Nancy Pearcey, author of Total Truth, says many Christians fail to see work in business, politics, the arts, and science as ways to serve God. She notes that many young people think if they really want to serve God, they will go into "the ministry." To them, this means being a pastor or a missionary.

The problem, Pearcey maintains, is the "sacred-secular distinction," dividing life into "sacred" and "secular" categories. 

The Sacred-Secular Divide [SSD] is a mental stronghold that's hard to remove. Yet, ridding young people of SSD is an essential part of Christian education, whether formally at school, or informally at home. 

Our son, Nathanael, knows he’s doing God’s work by managing fish because we dismantled the Sacred-Secular Divide at the dinner table. We chewed it up and spit it out.

I don't want to be critical of pastors [they have a tough job], but when was the last time your pastor talked about how fish management fulfills God’s purpose for human beings to govern well over Planet Earth?

If you are a parent, when was the last time you talked about this at your dinner table?

When was the last time the car mechanics in your church were brought up front and commissioned to serve God through fixing broken automobiles?

All cars belong to Christ, but some are broken. The whole earth is the Lord's, and everything in it. Not just fish, but metal, glass and brake fluid. He's relevant to it all. Ruling well over God's stuff is the work of God. It's what God had in mind for human beings when He commissioned us to govern over this beautiful-but-now-broken planet.  

I'll say it again: repairing cars and fish management, done in response to the First Commission of Gen. 1:26-28, is the work of God.  

Yes, so is the work of pastors and missionaries. Yet, somehow, calling fish management and automotive repair “the work of God” is nearly heretical. It doesn't come easily to the evangelical mind.    

Jesus was a carpenter for most of His 33 years in Palestine, yet He only did what His Father showed Him to do. Was He doing the work of God before He became an itinerant teacher? 

He was doing exactly what His Father showed Him to do. Carpentry, for Christ, was the work of God.  
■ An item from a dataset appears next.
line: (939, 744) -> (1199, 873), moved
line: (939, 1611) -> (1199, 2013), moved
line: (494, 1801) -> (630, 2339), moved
For a brief interview I did with Nancy Pearcey about these matters, click here.


Dr. Nancy Pearcey

Friday, January 11, 2019

Thinking In Decades



I received an e-mail from a local organization about their 30-year plan to care for a forest. The subject line read: “How To Think In Decades.” Great advice!

I thought about "thinking in decades" in connection with my friend Jon Sween, President of Marketplace Connections, based near Seattle.

Like the early Moravian missionaries, Jon has a passion to “multiply disciples through Kingdom-centered business and gospel expressions.” Marketplace Connections trains followers of Christ to develop Kingdom-centered businesses in distant places of the world such as India, Malawi, Rwanda, Uganda, as well as in the USA, working in cooperation with such groups as Youth With A Mission, and Children of the Nations.

Entrepreneurial Leadership Training courses are taught by Christian business leaders who share their acumen with local followers of Christ. They teach them income-producing skills, and help them to know how live out biblically-informed faith in the context of the "real world." 

As Jon puts it, “It’s so exciting so see western business people sharing their vast business experience around the world.  Christian business people are often underutilized in the local church, and this vision catches their heart. We are now training trainers in many countries so Christ-followers can do a more effective job of contextualizing their faith through Kingdom-centered business." 

Marketplace Connections has provided training in the cities of Hyderabad, Udaipur and Vizag in India, where 6 businesses have been started by graduates. In Rwanda, 6 other business have been started. 40 followers of Christ have been trained in Uganda. Others have been trained in Malawi, and the list goes on. Efforts are now being made to expand to Kenya.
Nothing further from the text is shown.